Stovetop Seared Top Sirloin with Dijon–Parsley Pan Sauce + Oven-Roasted Beets & Carrots
A quick, high-flavor steak dinner that’s not fajita-style and not another mushroom-onion pan sauce: seared top sirloin with a punchy mustard–parsley pan sauce, plus roasted beets & carrots (great late-winter WA produce).
Back to full listIngredients
- Simple Truth® Natural Grass Fed Angus Beef Top Sirloin Steak 8 oz (1 steak; serves 2 with sides) $11.99 (sale)
- Organic Red Beets 12 oz, peeled and cut into 1-inch wedges $3.99 (reg)
- Carrots 10 oz, cut into 3-inch batons (or thick coins) $1.69/lb (reg)
- Garlic 2 cloves, smashed $1.50 (reg)
- Parsley 1/2 bunch, finely chopped (about 1/3 cup) $1.69 (reg)
- Pompeii® Lemon Juice 1 1/2 tbsp $2.99 (reg)
- Dijon mustard 1 1/2 tbsp
- Chicken broth 1/3 cup $1.99 (sale, Simple Truth Organic 32 oz)
- Olive oil 2 tbsp, divided
- Butter (optional) 1 tbsp
- Salt 1 tsp, divided (plus more to taste)
- Black pepper 1/2 tsp (plus more to taste)
Instructions
- Oven (veg): Heat oven to 425°F. Toss beets (12 oz) and carrots (10 oz) with 1 1/2 tbsp olive oil, 1/2 tsp salt, pepper, and 2 smashed garlic cloves. Roast 25–35 min, tossing once, until tender and browned at edges.
- Steak prep: Pat the 8 oz top sirloin very dry. Season all over with 1/2 tsp salt and 1/2 tsp pepper. Let sit at room temp while veggies finish (10–15 min).
- Sear (stove): Heat a skillet (cast iron preferred) over medium-high until very hot. Add 1/2 tbsp olive oil. Sear steak 3–4 min per side for medium-rare/medium (adjust for thickness). Transfer to a plate and rest 5–10 min.
- Pan sauce: Reduce heat to medium.

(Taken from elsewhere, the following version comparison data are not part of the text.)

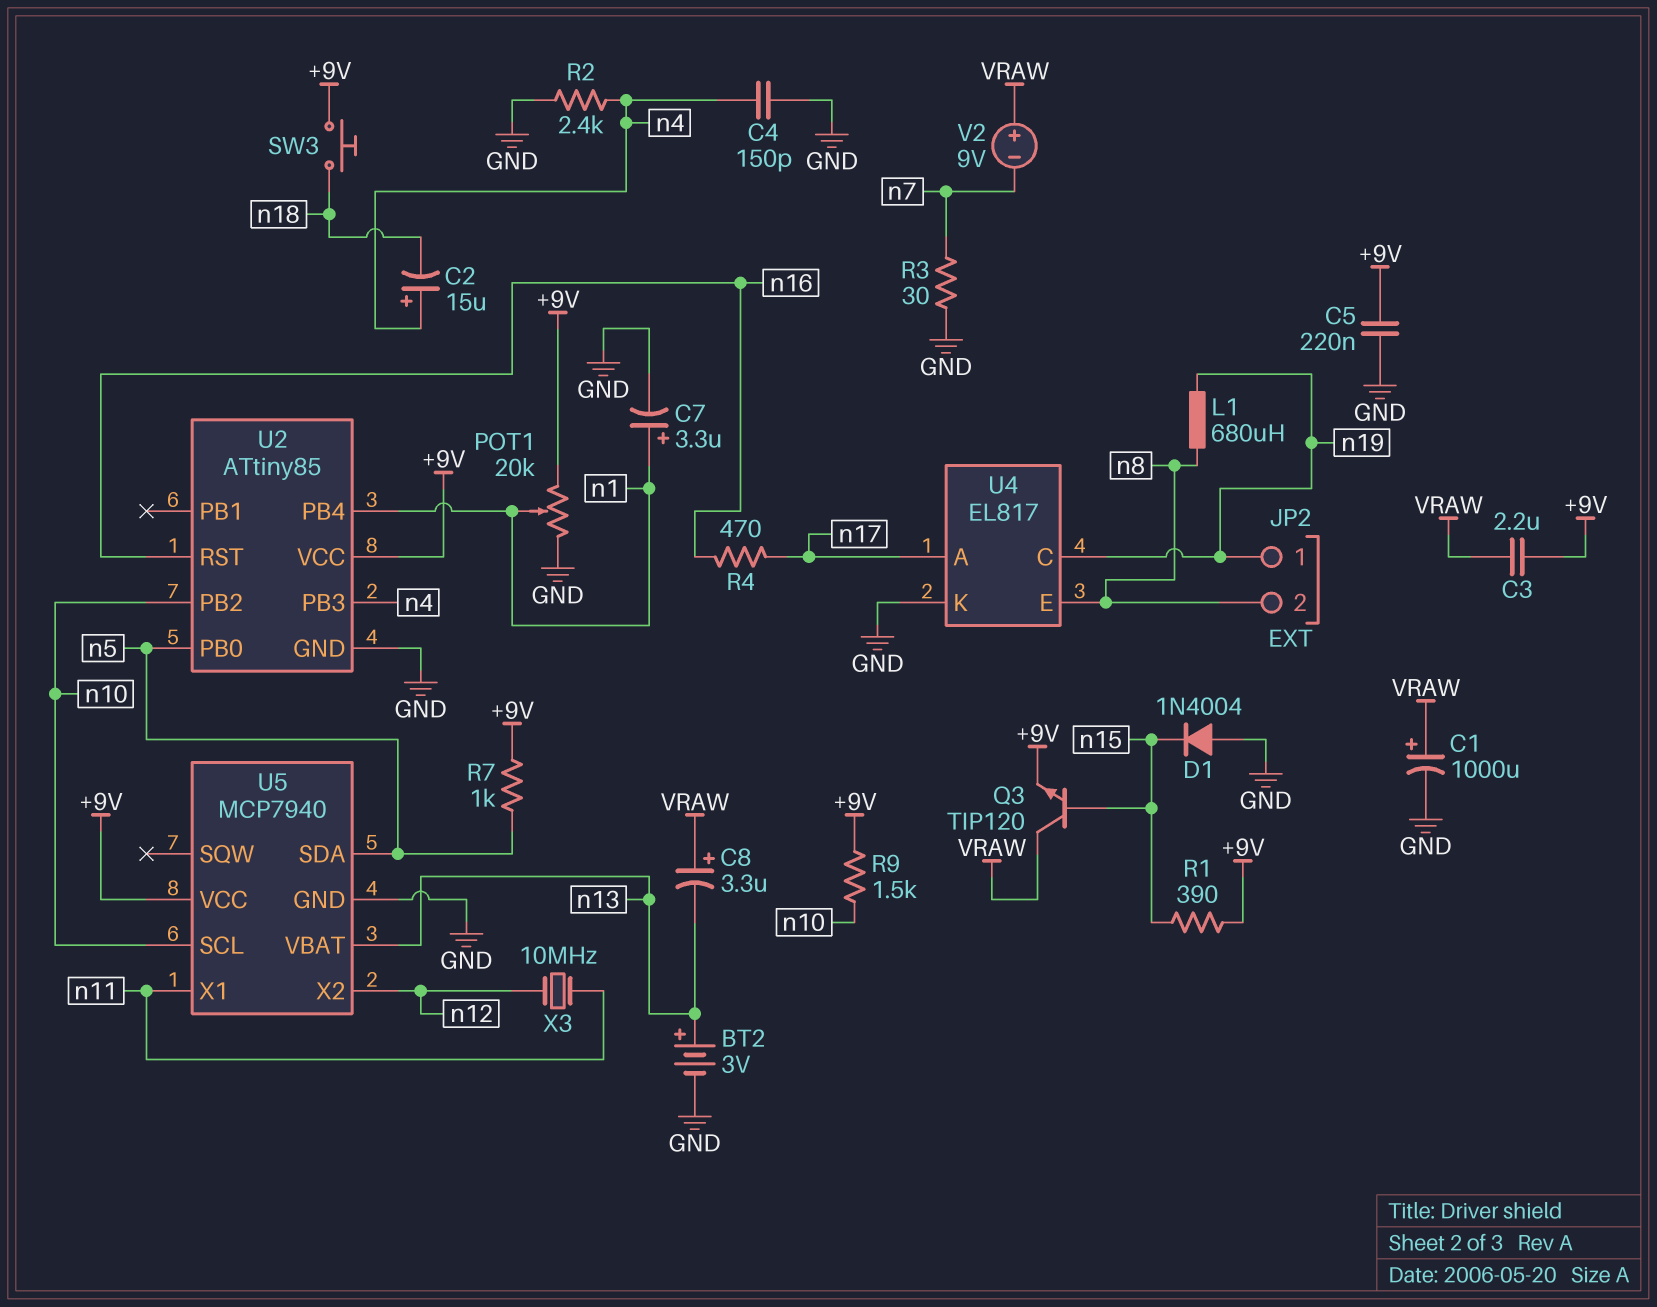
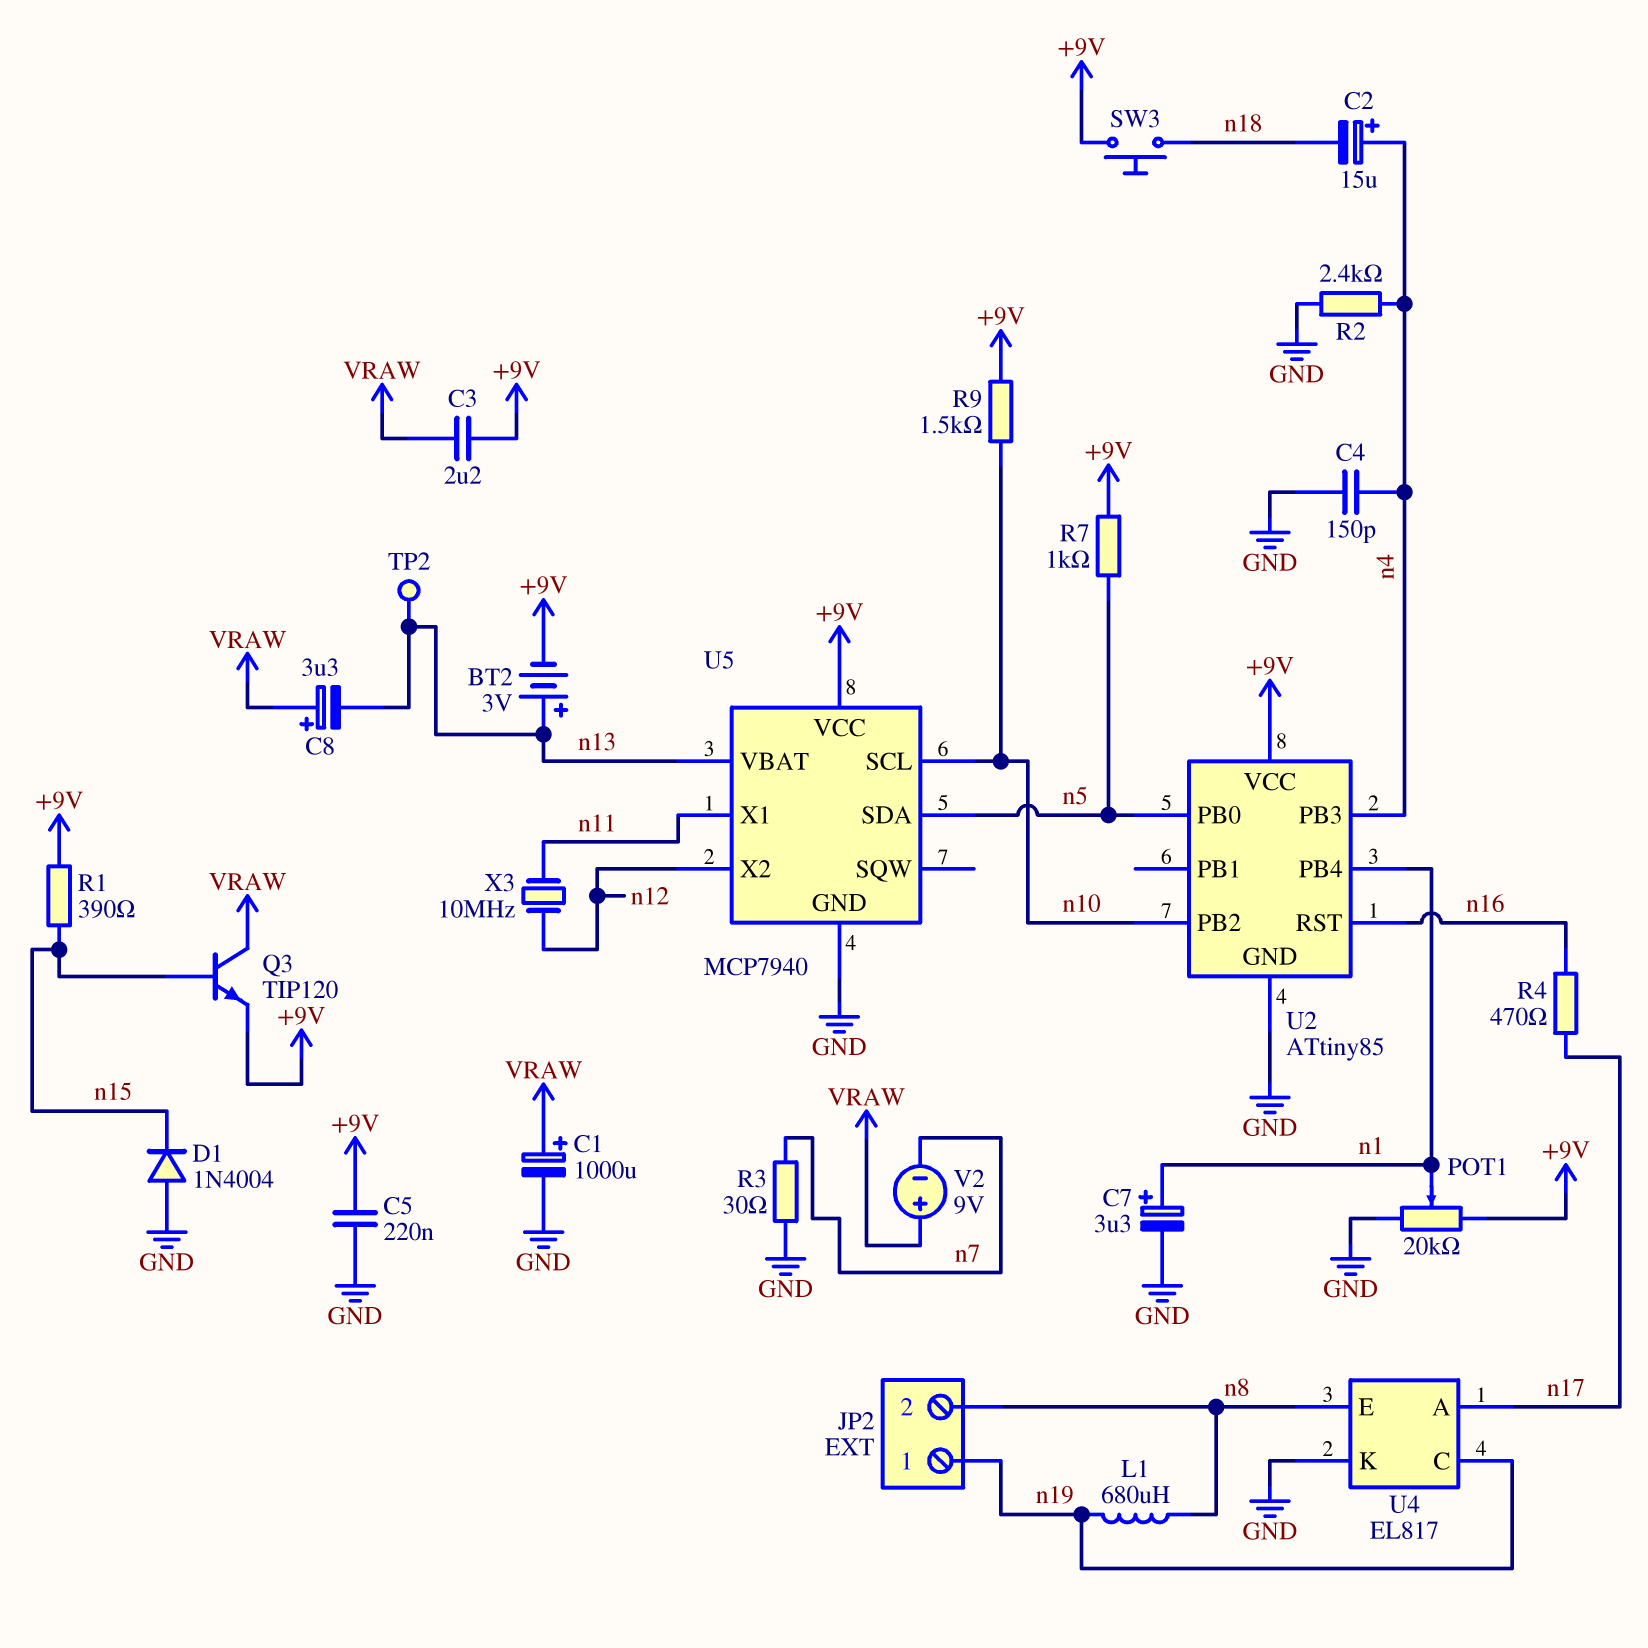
BT2: 3V (plus n13, minus GND) -> 3V (plus n13, minus +9V)
TP2: none -> test point (n13)

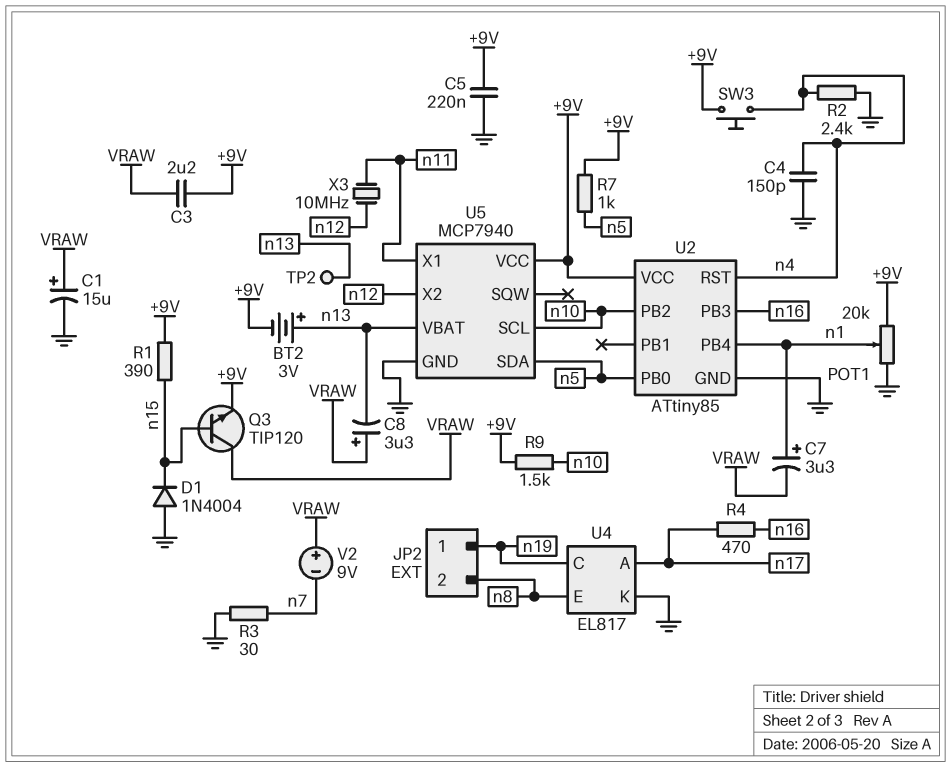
C1: 1000uF (plus VRAW, minus GND) -> 15uF (plus VRAW, minus GND)
C2: 15uF (plus n4, minus n18) -> none
C7: 3.3uF (plus n1, minus GND) -> 3.3uF (plus n1, minus VRAW)
L1: 680uH (n8, n19) -> none
SW3: button (+9V, n18) -> button (+9V, n4)
U2 pin PB3: n4 -> n16
U2 pin RST: n16 -> n4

Add 1/3 cup chicken broth and scrape up browned bits. Whisk in 1 1/2 tbsp Dijon and 1 1/2 tbsp lemon juice. Simmer 30–60 sec. Whisk in 1 tbsp butter (optional) to gloss the sauce.
- Finish: Stir in chopped parsley. Taste and adjust salt/pepper.
- Serve: Slice steak against the grain. Plate with roasted beets & carrots and spoon mustard–parsley sauce over the steak.
Health notes: ~650–850 kcal per serving depending on oil/butter. High protein; beets/carrots add fiber and micronutrients. Keep it lighter by using 1 tsp butter (or none) and more veggies vs. steak.
Drink pairing: WA Syrah (pepper + savory) or WA Cabernet Sauvignon (structure for steak). If you want lighter, a WA Merlot also works nicely with beets’ sweetness.